Kindred Group announced on 2 July 2021 that it had entered into an agreement to acquire the remaining 66.6 per cent of the outstanding shares in Relax Gaming. Relax Gaming is a market leading B2B iGaming software supplier that designs and develops online casino games, supported by an open distribution platform for third party aggregation as well as proprietary poker and bingo products. Relax Gaming was founded in 2010 and has today c240 full-time employees with four main hubs in Malta, Estonia, Sweden and Serbia. Kindred has been invested in Relax Gaming since 2013 and was prior to the transaction the largest owner with 33.4 per cent of the outstanding shares.
The acquisition accelerates Kindred’s strategy to increase its focus on product and customer experience by strengthening Kindred’s product control and product differentiation capabilities.
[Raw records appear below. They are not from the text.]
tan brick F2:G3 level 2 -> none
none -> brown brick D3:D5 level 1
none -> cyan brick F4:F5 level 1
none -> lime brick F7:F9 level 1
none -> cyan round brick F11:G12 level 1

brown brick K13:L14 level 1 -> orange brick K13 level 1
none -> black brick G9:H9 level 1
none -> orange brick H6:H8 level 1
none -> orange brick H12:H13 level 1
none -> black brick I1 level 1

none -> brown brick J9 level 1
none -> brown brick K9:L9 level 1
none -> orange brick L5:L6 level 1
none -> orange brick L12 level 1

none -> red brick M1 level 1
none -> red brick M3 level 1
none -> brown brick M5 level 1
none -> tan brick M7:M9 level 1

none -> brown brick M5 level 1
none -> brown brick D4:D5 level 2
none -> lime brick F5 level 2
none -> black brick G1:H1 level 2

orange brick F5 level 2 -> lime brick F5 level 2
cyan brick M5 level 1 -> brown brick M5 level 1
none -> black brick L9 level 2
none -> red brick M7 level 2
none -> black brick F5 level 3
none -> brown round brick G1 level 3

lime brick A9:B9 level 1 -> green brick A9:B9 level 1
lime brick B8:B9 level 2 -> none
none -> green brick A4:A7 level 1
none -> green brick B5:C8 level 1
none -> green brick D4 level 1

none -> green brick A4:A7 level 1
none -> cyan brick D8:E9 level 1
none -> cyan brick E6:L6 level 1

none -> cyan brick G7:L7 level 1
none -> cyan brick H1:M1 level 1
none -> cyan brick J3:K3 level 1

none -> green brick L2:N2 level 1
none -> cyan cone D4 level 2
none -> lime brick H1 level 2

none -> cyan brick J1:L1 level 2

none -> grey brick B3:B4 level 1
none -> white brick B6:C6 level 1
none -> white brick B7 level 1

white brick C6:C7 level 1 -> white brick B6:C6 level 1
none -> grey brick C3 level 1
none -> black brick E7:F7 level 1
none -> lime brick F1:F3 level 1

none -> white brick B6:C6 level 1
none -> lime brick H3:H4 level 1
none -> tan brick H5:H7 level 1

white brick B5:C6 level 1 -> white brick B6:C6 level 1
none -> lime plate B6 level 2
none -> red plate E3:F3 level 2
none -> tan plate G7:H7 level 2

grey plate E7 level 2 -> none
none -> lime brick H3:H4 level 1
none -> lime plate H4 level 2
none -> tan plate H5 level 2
The acquisition is expected to generate annual run-rate synergies of EUR8 million within the next three years for the Group, driven especially by lower investment needs and reduced cost of sales. In order to secure continued integrity of Relax Gaming’s B2B customers, Kindred’s intention is to keep Relax Gaming as an independent entity within the Group with a separate management team and Board of Directors. Patrik Österåker, the co-founder of Relax Gaming, will remain as the Chairman of the Board. Kindred’s ambition is to continue to invest in Relax Gaming to cement its position as a leading B2B iGaming supplier by further strengthening Relax Gaming’s product offering and by broadening their B2B customer base.
In conjunction with the completion of the transaction, all existing employee share option programmes in Relax Gaming have been exercised, and Relax Gaming’s management, who is committed to the future success of the company, retains an ownership of seven per cent of the total fully diluted shares in the company. Kindred’s ownership in Relax Gaming after the transaction is 93 per cent of the total fully diluted shares.
The transaction values the Relax Gaming at up to EUR320 million on a cash and debt free basis (Enterprise value) and a total value of the outstanding shares of approximately EUR295 million (Equity value). The initial consideration for the remaining outstanding share of approximately EUR80 million (on a cash and debt free basis) has been settled in cash. In addition to the initial consideration, the maximum earn-out payments amount to EUR113 million and may become payable in 2022 and 2023, subject to Relax Gaming achieving certain earnings thresholds.